A bit of a late look back at the CET values for January 2017, which was not a particular exciting month in Central England, with a mean temperature of 3.95°C, and mean anomaly that was +0.13°C higher than the 1961-1990 long-term average. Although the first half of the month was very mild, a cold anticyclonic spell from the 18th to the 30th, brought the mean temperature for the month back closer to average. Because the Central England region lies further north than the southeast of England, it escaped the worst of the frosts that occurred there. Just five of the last twenty January’s have been colder than average.
If there are any Guardian comment readers still here at this point, I must confess that I did screw up with the comment saying that the January CET value was wrong, it was correct, well I may have rounded it down to 3.9°C, but it wasn’t the 4.45°C that I said it was but actually 3.95°C. I hadn’t downloaded the latest verified daily values for the month, and so the value that I calculated was still based on the estimates from the Met Office. The reason why I say the January value is +0.13°C above average and the article in the Guardian says it’s -0.2°C below the average, is that I used the 1861-1990 long-term average and the article quotes the 1981-2010 long-term average.
I’m still sticking to my guns about the other comments I made about the January sunshine though, but as I said the statistics used to produce the graphic may well have been calculated from individual station rather than gridded data. If you want to download the data and work out your own anomalies please feel free to do so.
I can’t add to the comment (or delete it for that matter) so this will have to suffice as an apology for the moment.
Autumn 2016 in Central England was slightly warmer than average with a mean temperature of 8.57°C (based on provisional figures), which was +0.42°C above the 1961-1990 long-term average. There were a couple of highlights during the Autumn 2016.
A cold spell during the first two weeks of November with a minimum anomaly of -7.2°C on the 8th.
A mild December from the 6th, and exceptionally so during the second week, with two new extreme records broken, marked on the above graph with a red star for a new highest maximum on the 9th, and a blue diamond for a new highest minimum on the 10th.
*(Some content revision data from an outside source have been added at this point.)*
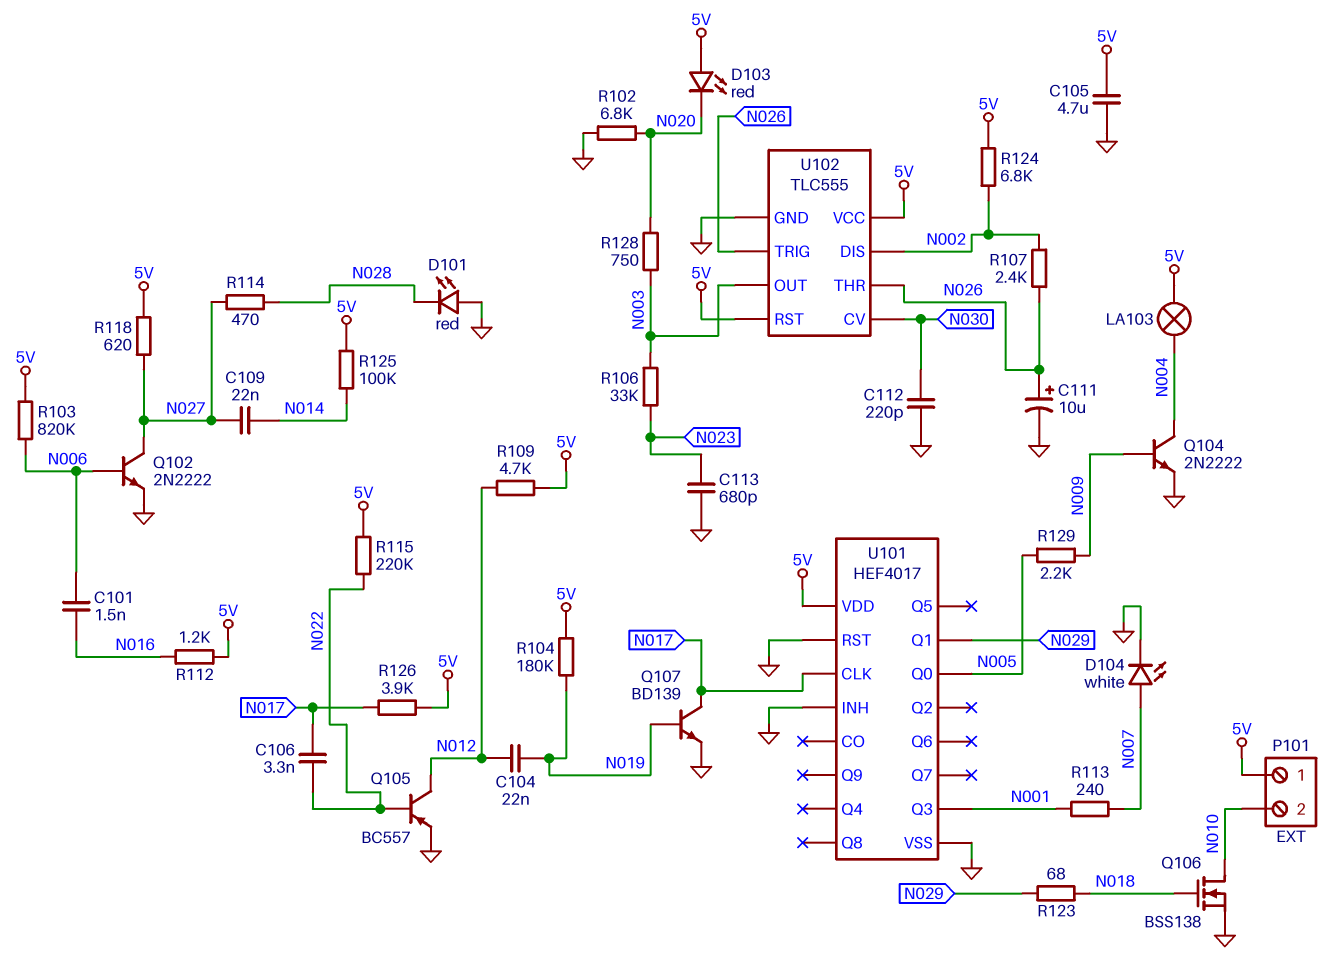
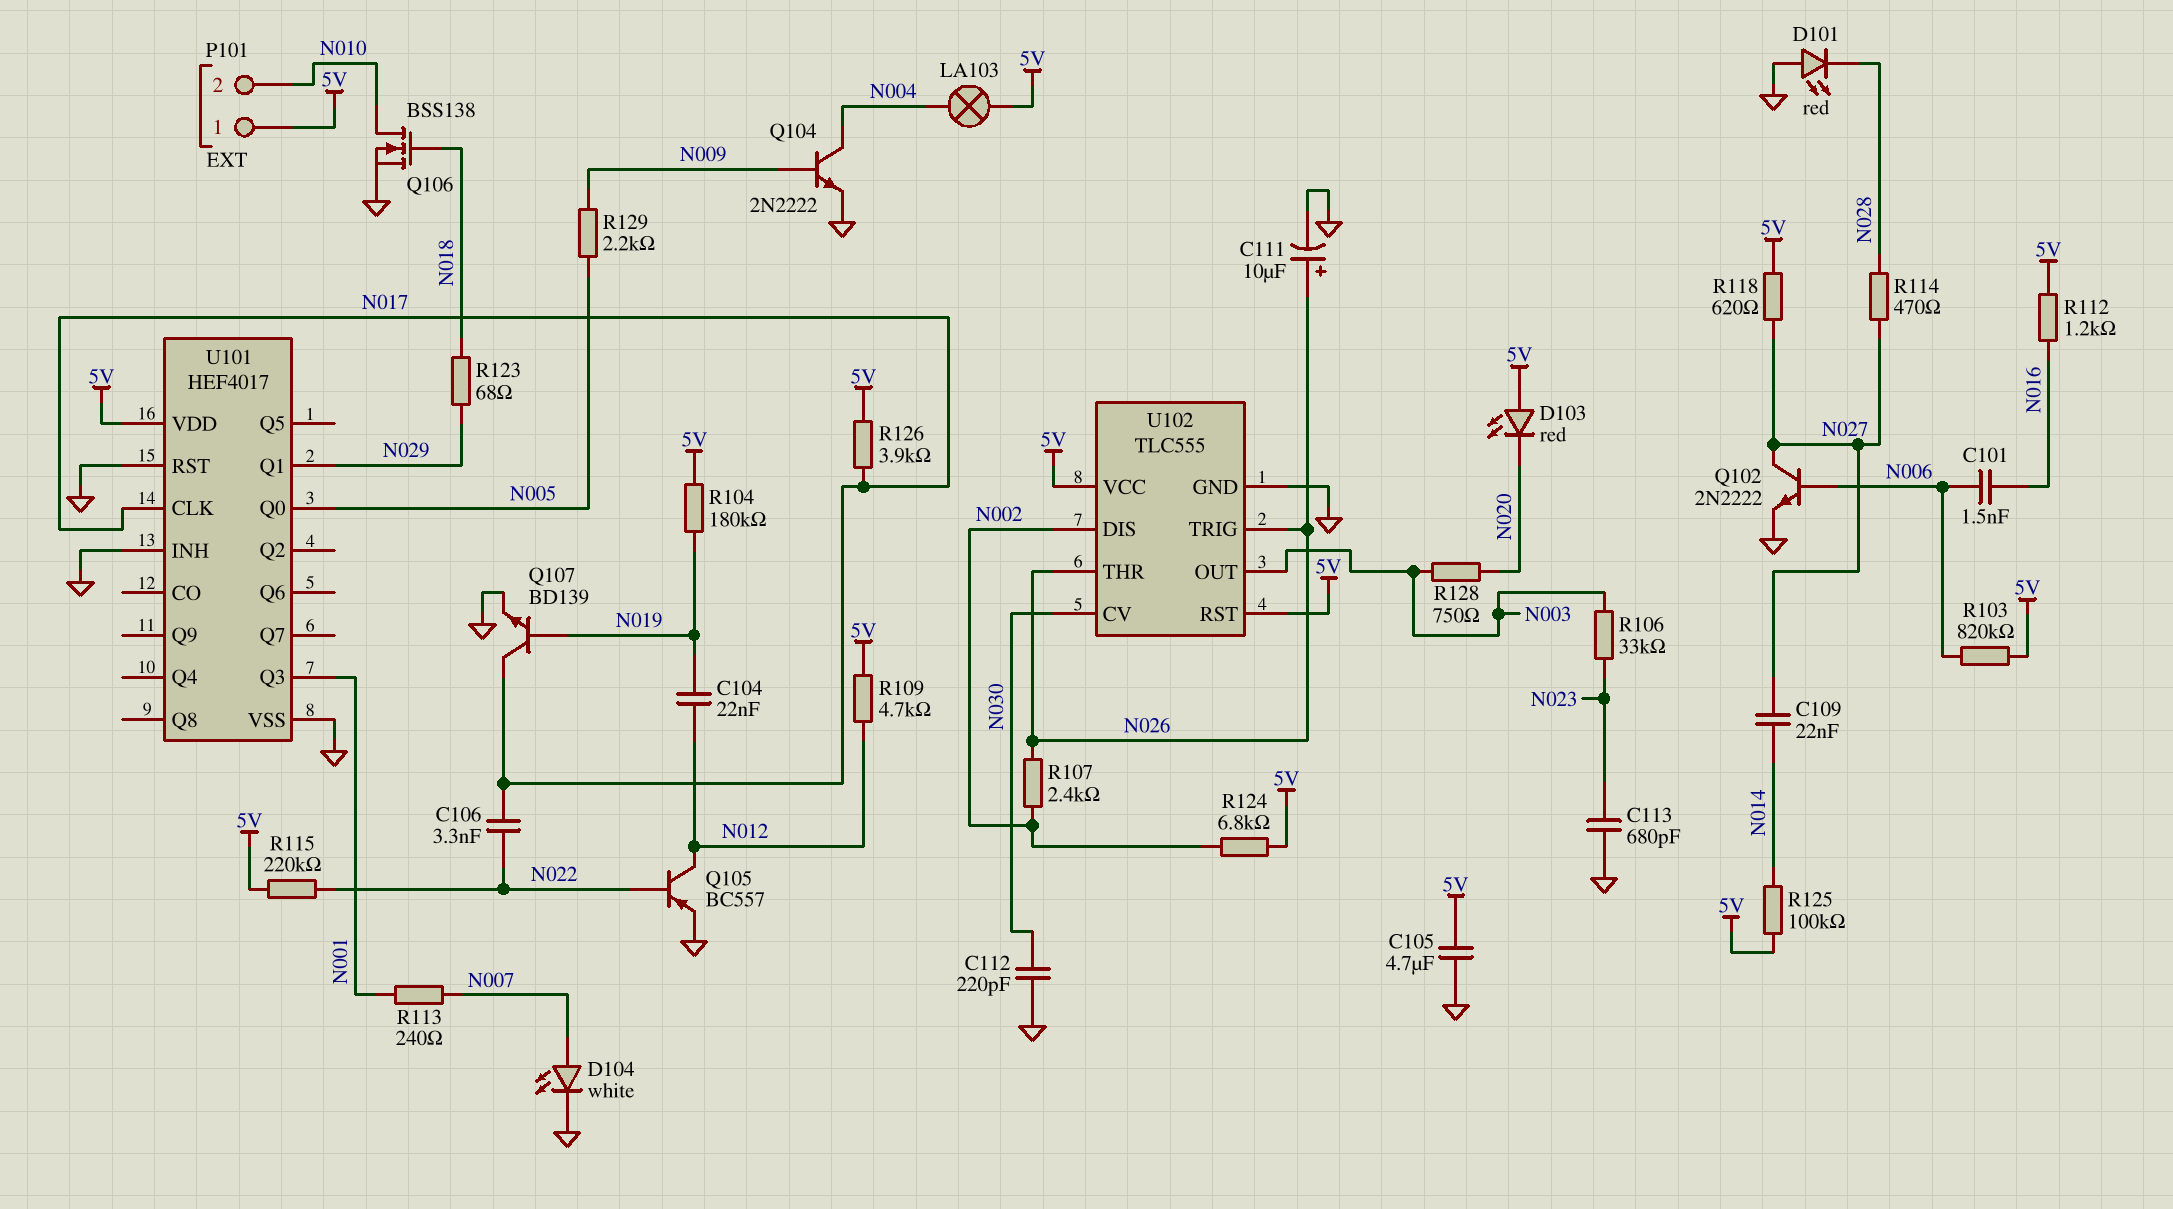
R102: 6.8k (GND, N020) -> none

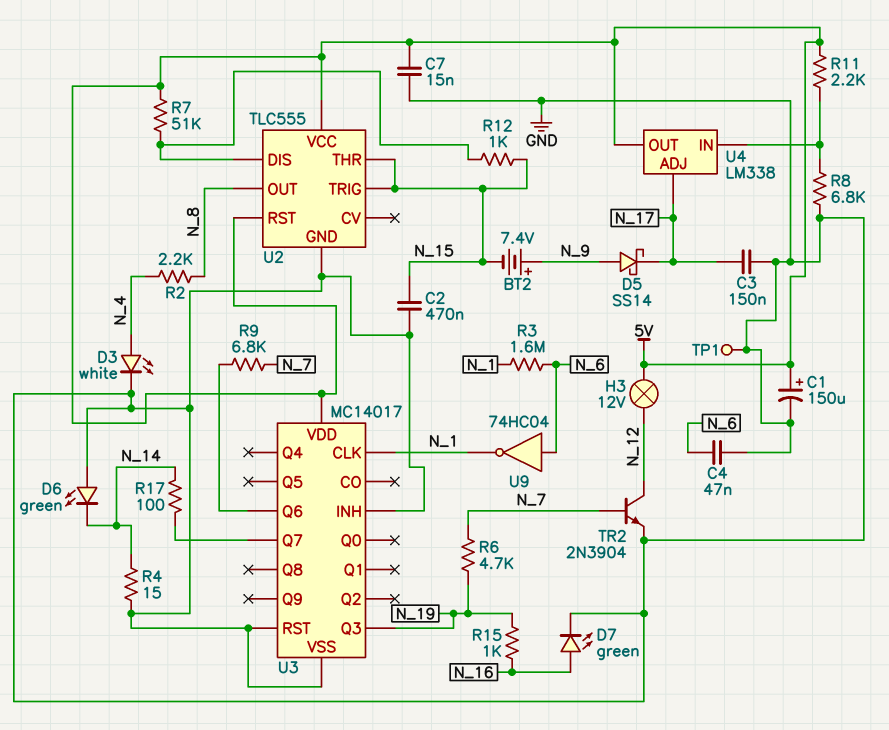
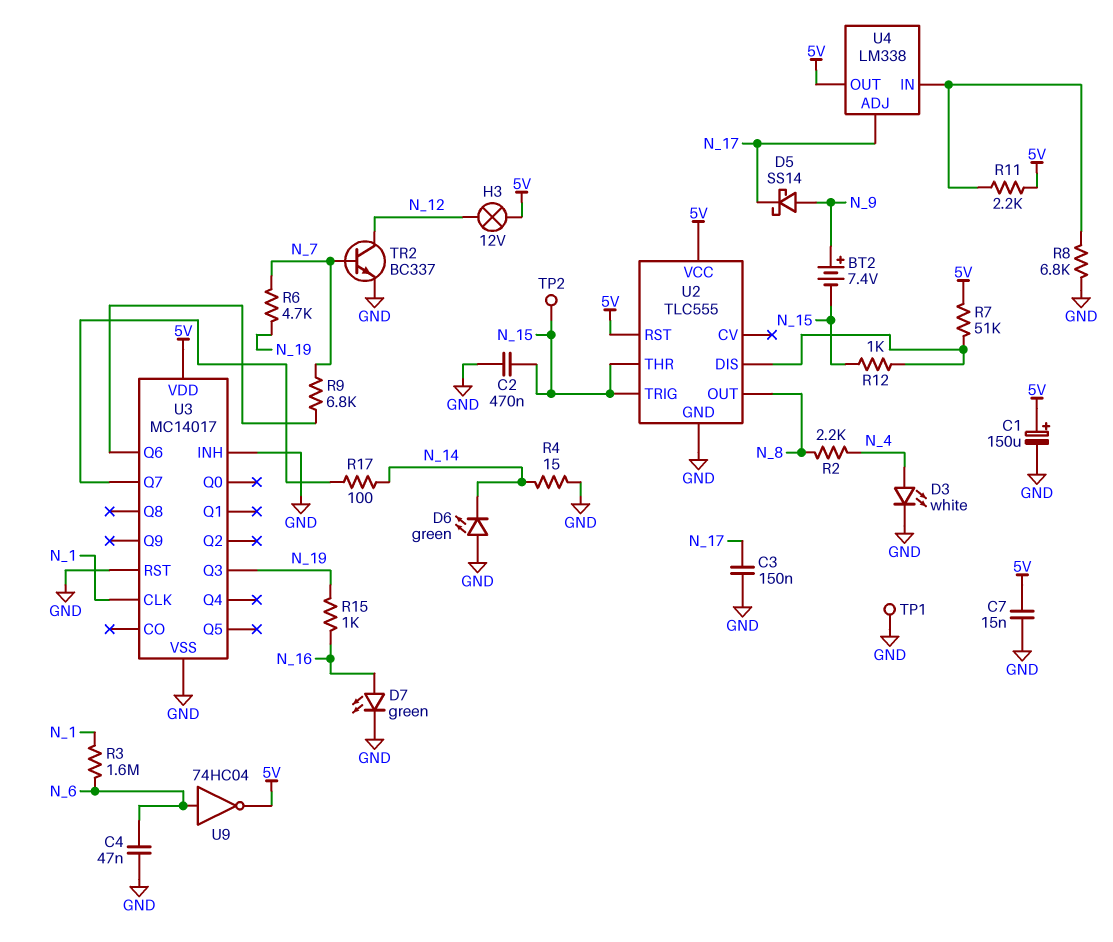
TP2: none -> test point (N_15)
TR2: NPN 2N3904 (B N_7, C N_12, E GND) -> NPN BC337 (B N_7, C N_12, E GND)
U9: NOT 74HC04 (in N_6, out N_1) -> NOT 74HC04 (in N_6, out 5V)

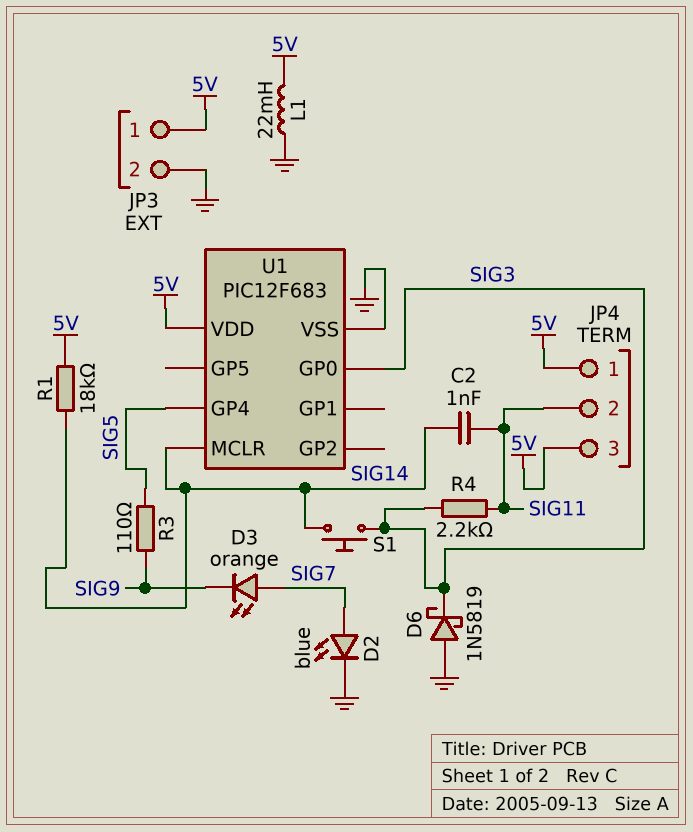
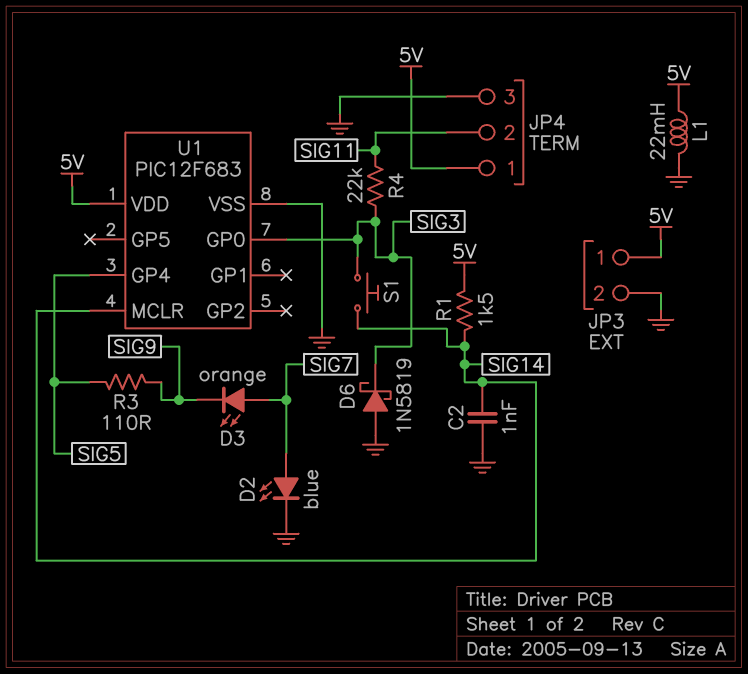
C2: 1nF (SIG11, SIG14) -> 1nF (GND, SIG14)
JP4 pin 3: 5V -> GND
R1: 18k (5V, SIG14) -> 1.5k (5V, SIG14)
R4: 2.2k (SIG3, SIG11) -> 22k (SIG3, SIG11)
Six air frost’s so far this Autumn, which may not sound a lot but it’s not far of the average, and certainly higher that in 2013/14.
Yes, a rather cold November 2016, but not exceptionally so in CET series, with a mean temperature for the month of 5.5°C, which was -1.0°C below the 1961-1990 long-term average and in the 36th percentile in the monthly series that started in 1659. That mean anomaly 0f -1.0°C made it the coldest November since 2010 (not much of a headline I know, but I challenge the Met Office Press office to make any more of it than that) and only the second month out of the eleven this year with a negative anomaly, the other month being April. Interestingly the minimum anomaly of -1.34°C was much lower than the maximum anomaly of +0.68°C, reflecting the predominantly anticyclonic nature of the month and the cold nights. Thanks, as always, to the Met Office for the data, and to Gordon Manley for dreaming the whole thing up in the first place.